Indeed, a State Highway patrolman has angrily lectured us. He told the family we should be content the Mr. Odighizuwa will get his punishment in the hereafter. We should be content with that! The police claim they do not know who wrote the e-mail and that there is no connection to the murders on January 16th.

How would they know there is no connection if they do not know who wrote the e-mail?

In any case, there was a connection, because this was one more warning of danger to students that the law school knew about, but took no precautions for the safety of their students.

Our two-year journey has taken us to schools throughout Virginia. Is it unreasonable for us—or any parent—to ask that a school have campus security? No. Between 30 and 40 Virginia colleges and universities contacted—all sizes, private, and public—have campus security predating September 11th. The Appalachian School of Law had none.

We have been cautioned, warned not to press our questions, not to press for answers. Privately, friends in the legal profession tell us we will only bring more grief on ourselves. These friends have even raised the specter that in ways, both big and small, life will become difficult for us in the Old Dominion. Virginia’s politicians and legal professionals will close ranks to protect the law school, they warned.
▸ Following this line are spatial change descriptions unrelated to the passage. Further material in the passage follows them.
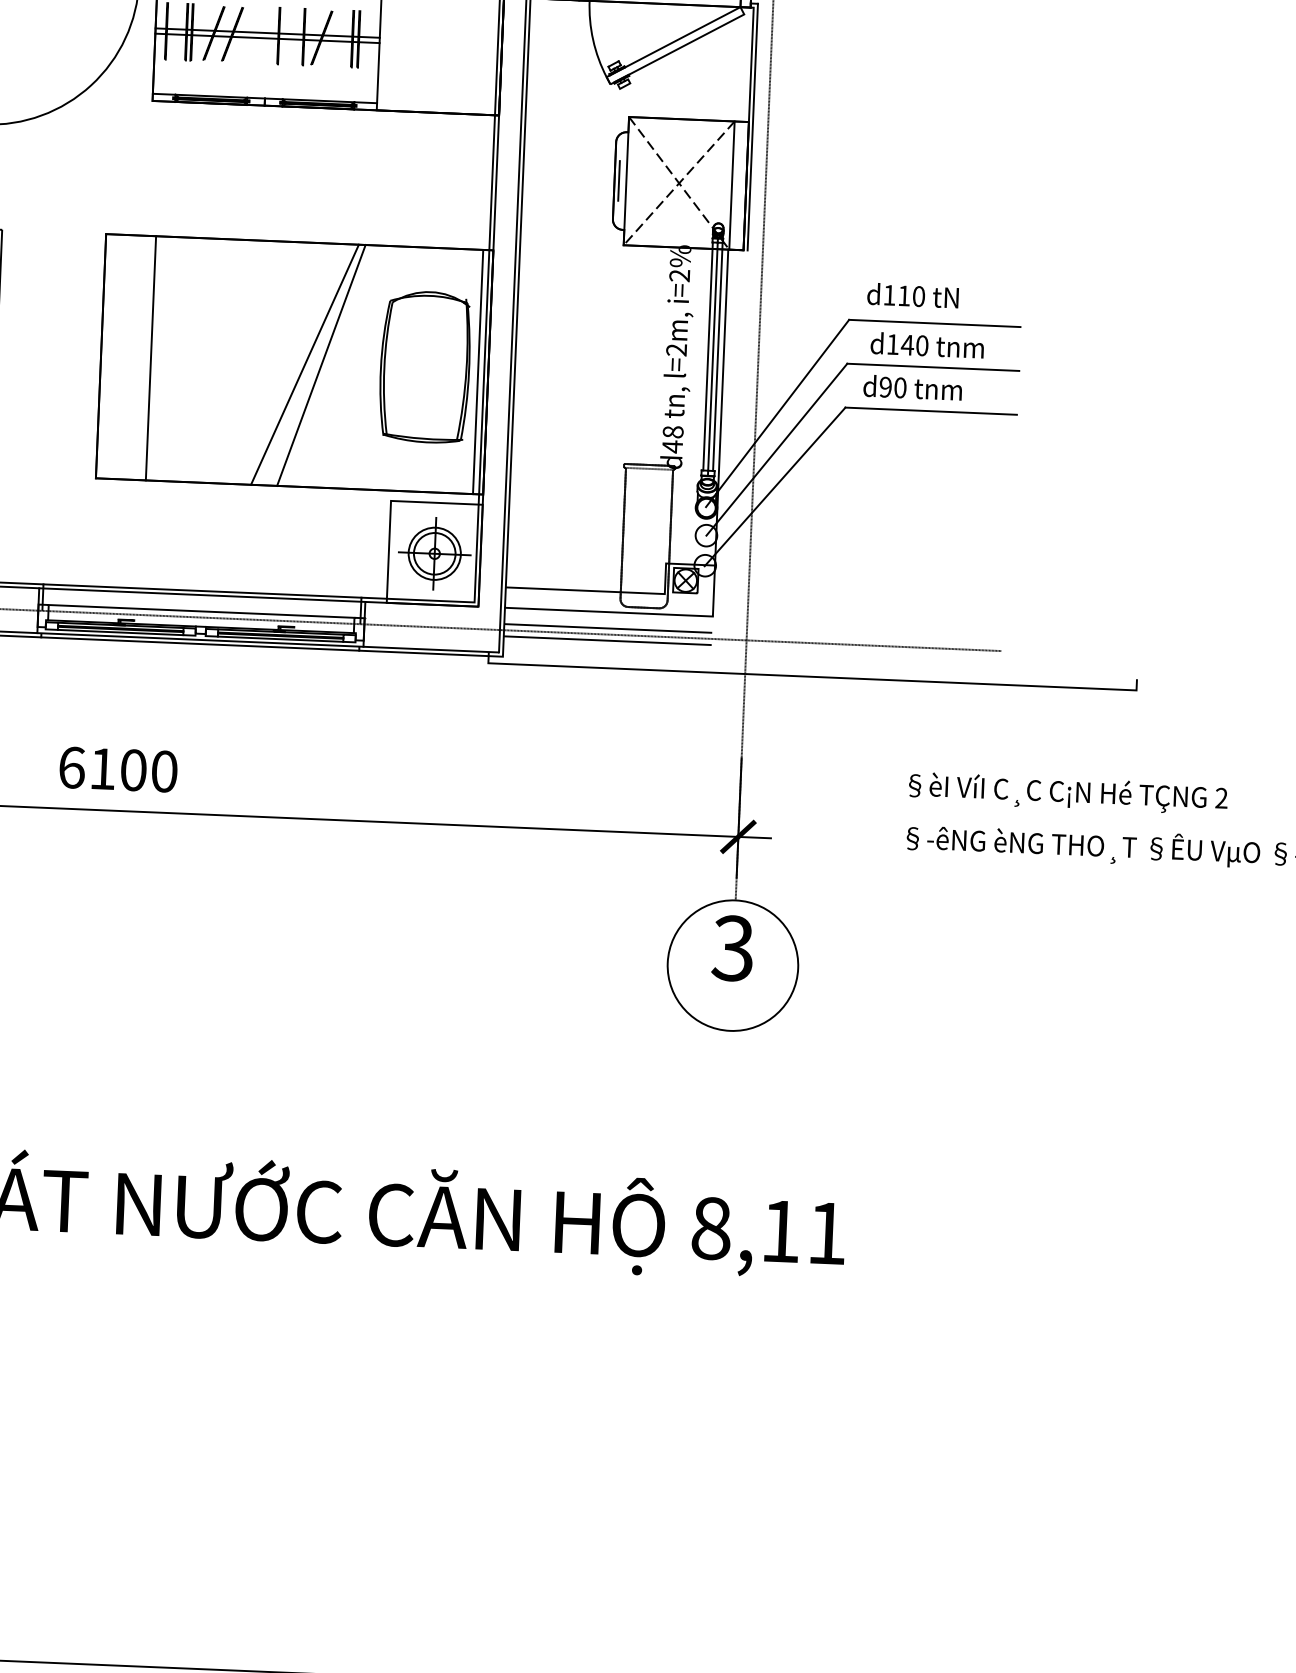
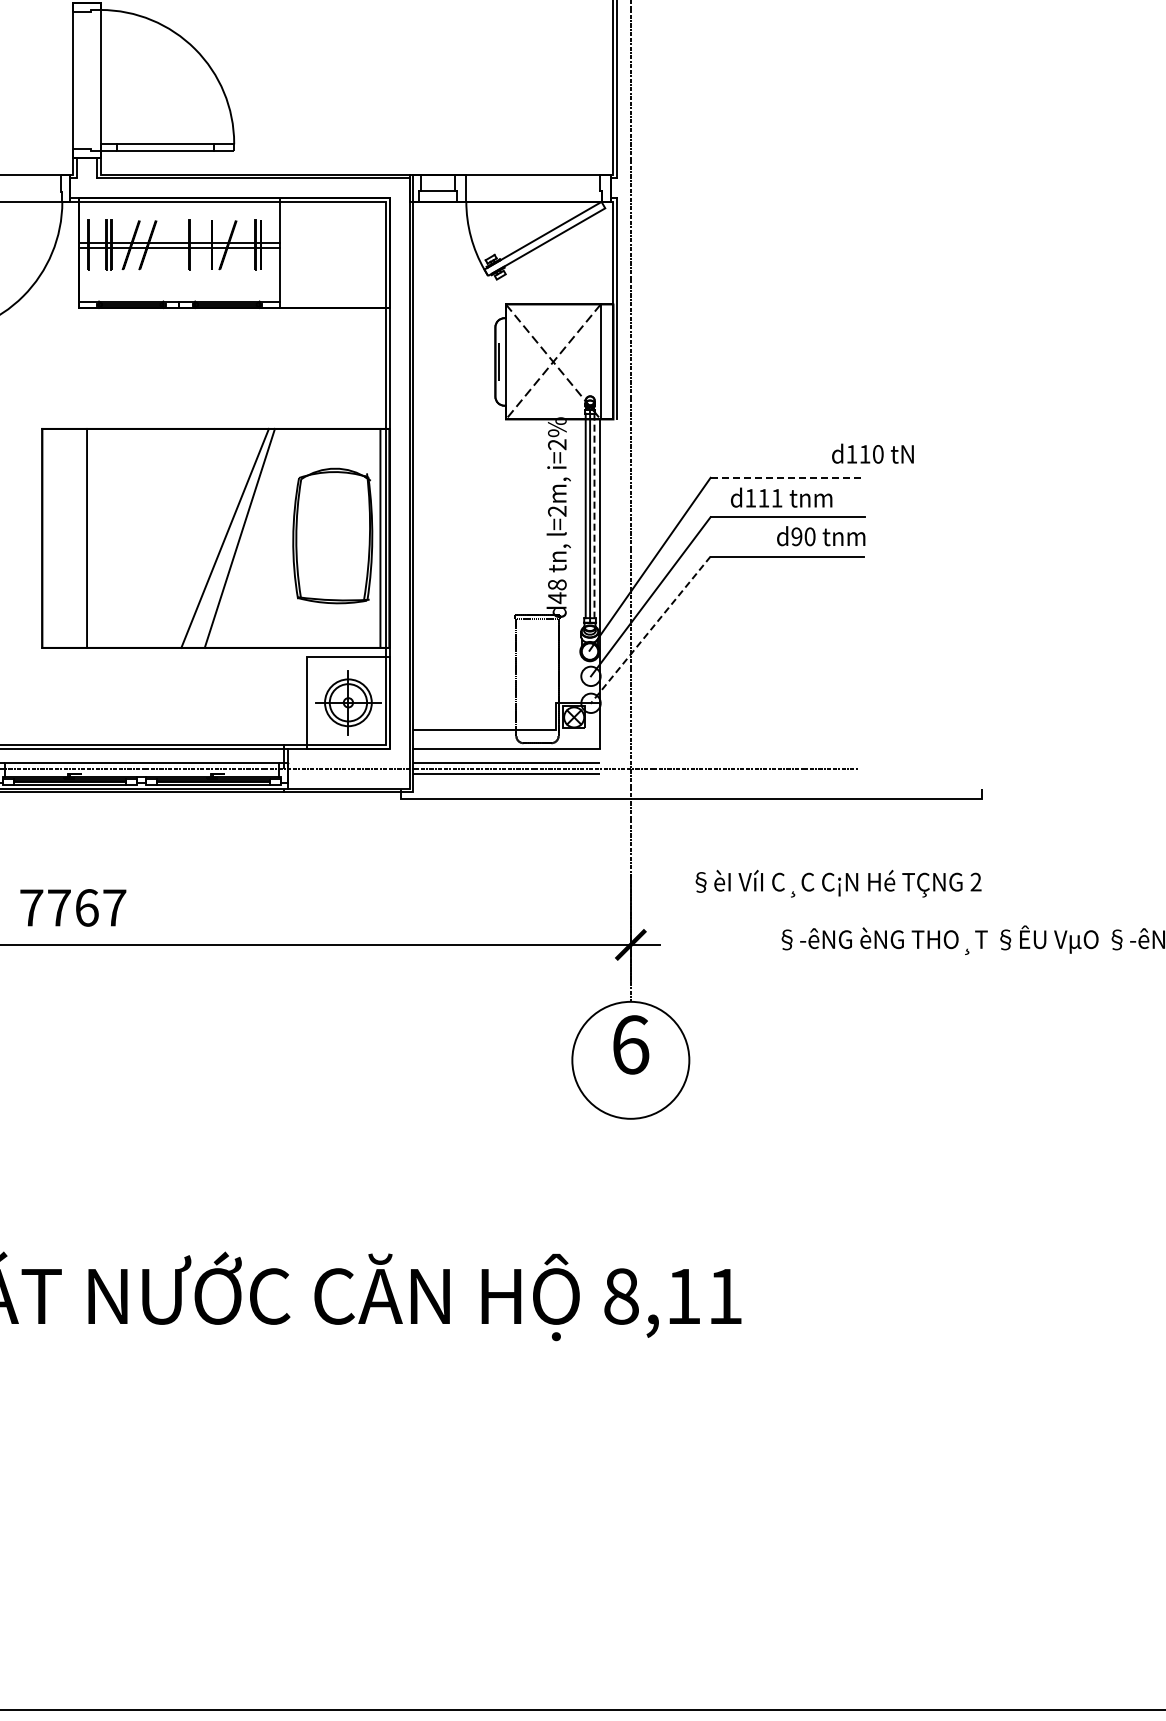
text: (912, 295) -> (872, 453), moved
line: (934, 323) -> (787, 477), solid -> dashed
text: (914, 344) -> (770, 497), d140 -> d111
line: (717, 357) -> (594, 516), solid -> dashed
text: (913, 388) -> (821, 536), moved
line: (774, 487) -> (650, 630), solid -> dashed
text: (118, 769) -> (73, 907), 6100 -> 7767
text: (1068, 793) -> (838, 883), moved
text: (733, 947) -> (630, 1044), 3 -> 6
We have been warned that the legal establishment in Grundy has so many ties to the school and has so much invested in it that a retired coal miner and his wife, a retired school cook will never get their day in court. From Richmond, to Fairfax County, to Norfolk, to Grundy—the answers have been the same. Law firm after law firm has refused to take on the law school.

The American Bar Association says there is no more fitting response to the tragedy than to continue to build a program of legal education that promotes the rule of law, opportunity, and justice.

Where is Angie’s opportunity? Where is our justice when those in charge do everything they can to keep the truth from coming out?

When the police and school failed to bring the author of the hideous e-mail to justice, Angie told her family, “I guess I don’t amount to much.” You are wrong Angie, you mean everything to us and we will not let go of your memory, we will not let go of this fight for justice. On May 8th Angie should have graduated from the Appalachian School of Law—instead of attending the ceremony, we waited for answers.

Wherever you are, Angie, feel our anguish, feel our love. If you are calling our names, our hearts are answering.